Beaming Sonny Home
Page 16
“Where’s your mind right now?” Gracie asked, and Mattie remembered her daughter there, in the cool night air. “See? I told you it’s dangerous for you to get into your rocker and rock yourself toward a deep thought.” Mattie felt a sudden urge to say something important to Gracie, something a daughter could hang on to after a mother’s death, words a daughter could bite into. She wanted to say, Sweetie, I know how broken your heart must have been to find out about Charlie and Sally Fennelson. I know how even your breasts can ache on them lonely nights you sit up waiting, how all the veins running up and down your arms hurt. I know how loud the seconds can sound as you stand by a window and peer out into the night, a child sleeping somewhere in your house so that you can’t cry out loud. I know what it feels like, so come here and let me hold you until some of that soreness goes away. But Gracie had never admitted to her family that Charlie was the one to leave. Just as it had happened to Mattie, it had happened to Gracie: all the town knew but the two of them. Mattie hadn’t known about Charlie either, or she would’ve told her daughter. Mattagash had managed to pull the wool twice over Mattie’s eyes. When Gracie told Charlie to get out because he was never home anyway, she probably knew in her bones something was going on somewhere. But it gave her a parcel of pride that it happened the way it did, and Mattie felt good about that. A week after Gracie officially told Charlie to leave, Sally Fennelson threw her husband, Duane, out of their house trailer and long, lanky Charlie Craft moved into Duane’s shoes, into his life. “She can have him,” Gracie had announced about Charlie, “now that I got rid of him.” Mattie herself didn’t know the truth until Rita and Marlene just up and told her one day, let her hear all about the soap opera. Charlie had been seeing Sally for a year. Well, peace of mind comes in the strangest boxes. But Gracie’s fake pride prevented Mattie from some of that bonding Gracie was forever talking about. Besides, how could Mattie tell her girls what a rogue their beloved father had been? They really believed he had been playing poker all those nights, as he used to tell them. Maybe word of his actions had reached the girls finally, as adults, but they grew up thinking he had strung the stars. And Mattie let them. But then, Jupiter and Venus had been two of those stars, or so they thought.
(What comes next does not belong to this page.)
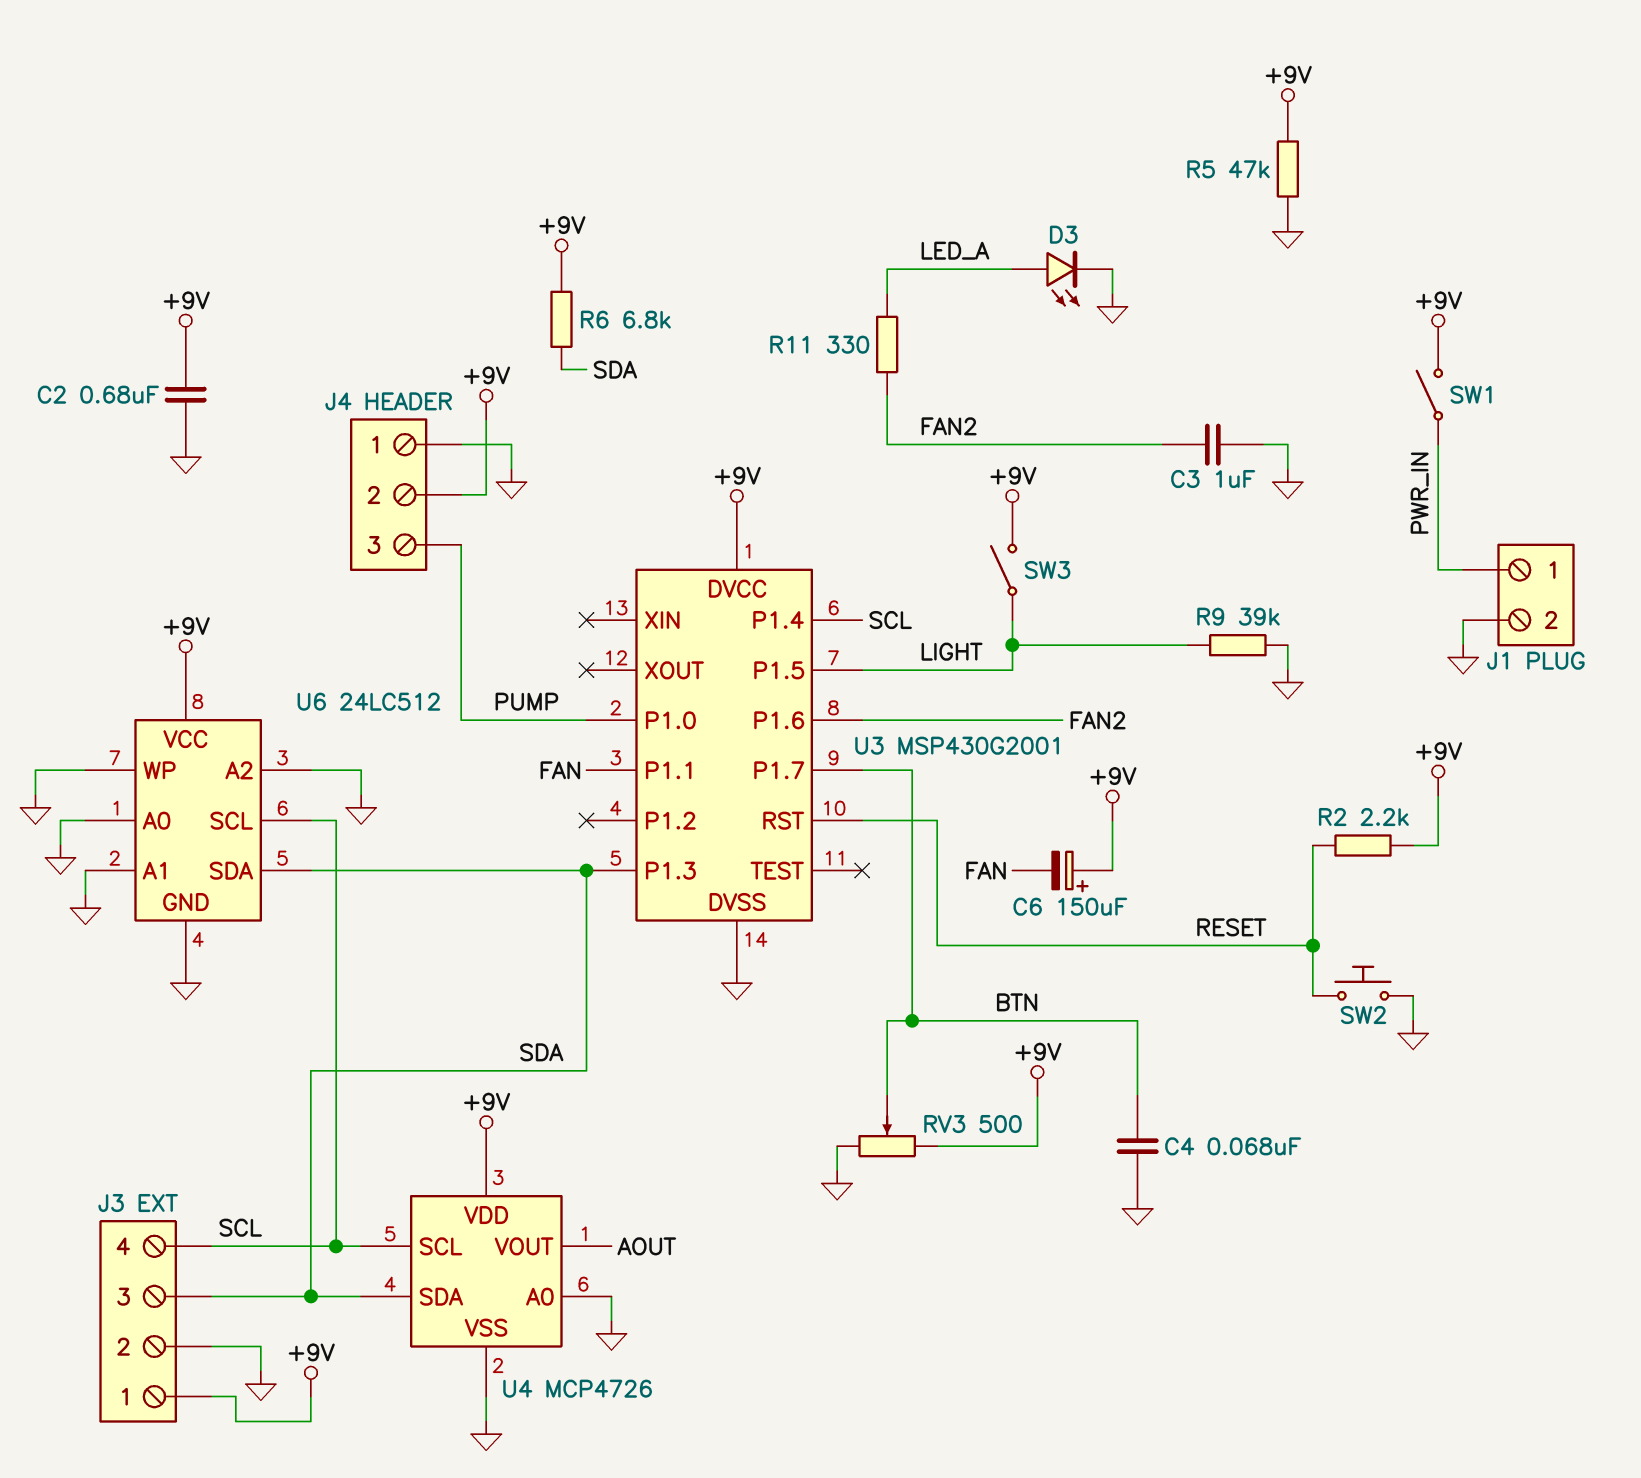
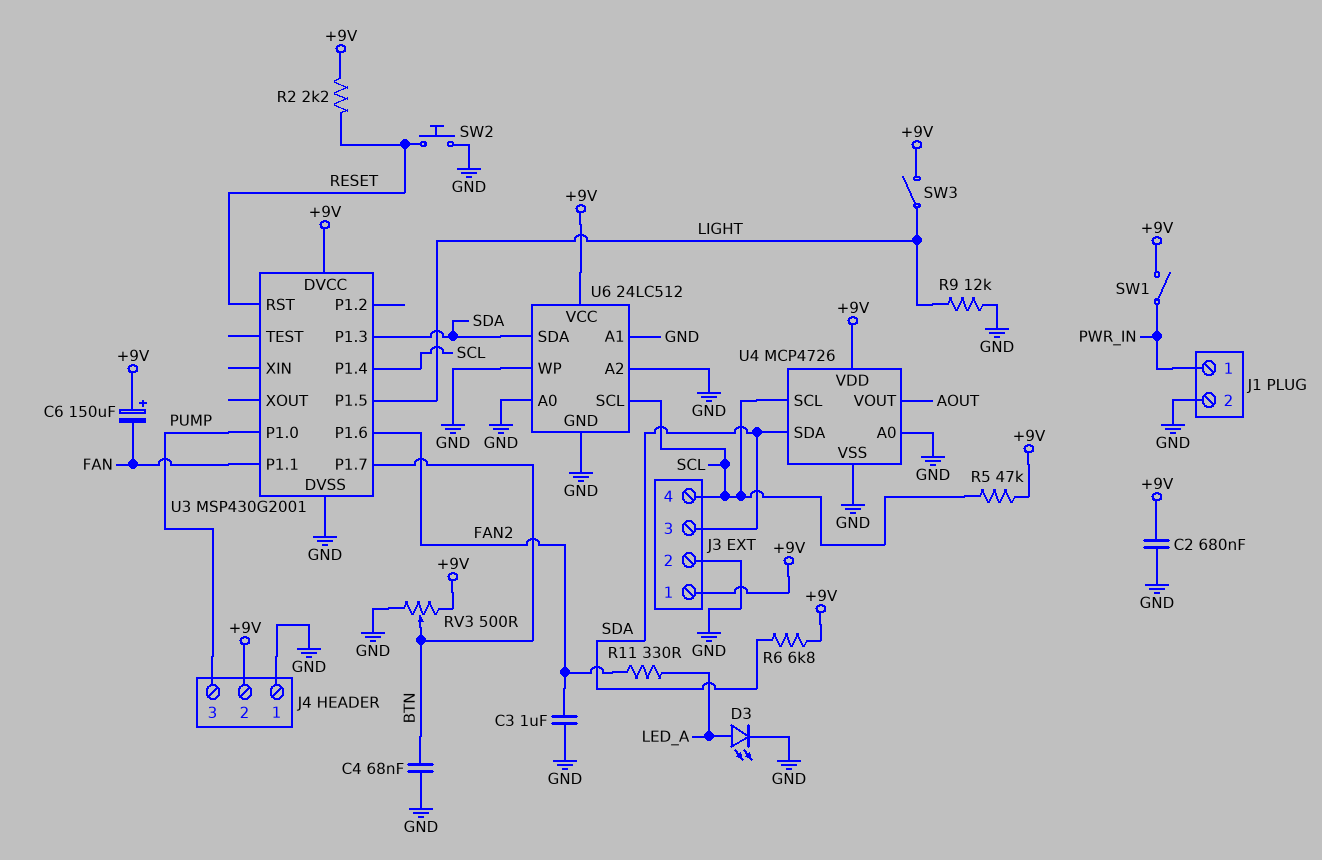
R5: 47k (+9V, GND) -> 47k (+9V, SCL)
R9: 39k (GND, LIGHT) -> 12k (GND, LIGHT)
“I was just thinking of your father,” Mattie answered, finally. It was the truth. “I was just thinking of Lester. It’ll be almost five years since he died. And I was thinking, in a way, of Clarence Fennelson. Twenty-eight years. Imagine that. I must mention this to Elmer if he ever turns up again. Clarence was his favorite nephew.”
“Where is Elmer?” Gracie asked. “You two are like ticks on a dog and yet I haven’t seen him once since I been over here.”
Mattie shrugged. “Yesterday I called Pauline and told her to peep through the windows during her Avon rounds. But his pickup truck is gone, and so is Skunk. So Elmer’s kicking up his heels somewhere. Pauline said everything looked fine through the windows.” A speeding car passed in a screeching of wheels as it rounded the bend in the road, music pounding from its interior, and then it was gone.
“Crazy young fools,” said Mattie.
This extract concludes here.